When Day-Lewis does open up, his answers are lyrical riffs, elegantly phrased and noncommittal. In an era of insta-insights and Twitter oversharing, he is that most exotic of oddities—a truly unattainable celebrity.
Perhaps the most interesting thing about the mythology is that it works in everyone’s favour. The fans get fitful glimpses of the interior life of this most private of actors. The media get colourful anecdotes; flashes of overwrought neargenius.
And Day-Lewis gets to deflect attention away from himself and on to the thing that most matters to him— his work.
The film critic Mark Kermode says of Day-Lewis that “he doesn’t bring any personal baggage to the screen beyond his immersion in the roles. He’s a blank canvas, waiting to be reconstructed from scratch. Every time you see him, he seems like a completely different person, which is the essence of great acting.”

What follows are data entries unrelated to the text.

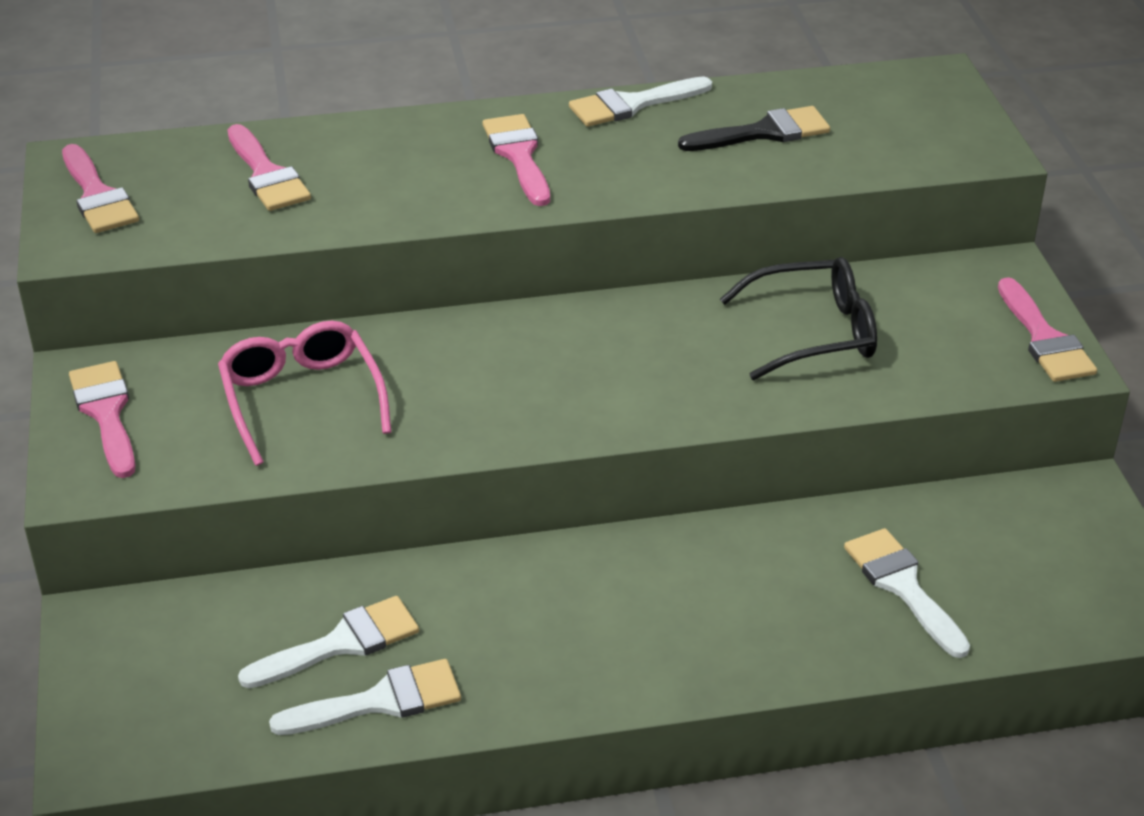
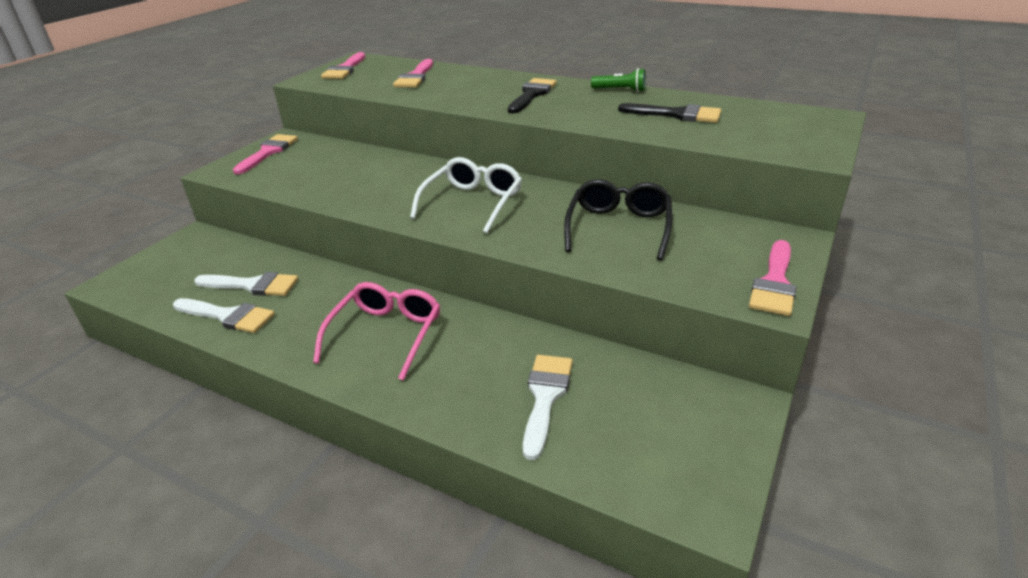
camera: 40 degrees right, 5 degrees down
(302, 399) = (339, 171): pink glasses -> pink glasses (386, 334)
(518, 155) = (532, 94): pink brush -> black brush
(587, 371) = (472, 203): none -> white glasses
(632, 104) = (620, 90): white brush -> green flashlight
(813, 332) = (619, 227): black glasses -> black glasses turned 105 degrees counterclockwise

And what work it is. His most recent performance, as the micro-managing 1950s fashion designer Reynolds Woodcock in Paul Thomas Anderson’s Phantom Thread, is a tour de force of impeccably tailored cruelty. There is a strong possibility that the role will win him his fourth Oscar for best actor on 4th March. And the fascination is magnified by the fact that, at the pinnacle of a celebrated career, Day-Lewis has announced—in a quiet and unrevealing statement made by his publicist last June—that this picture would be his last. At the age of 60, he is retiring. The film industry is still reeling from the news that it may be about to lose its most versatile and compelling talent.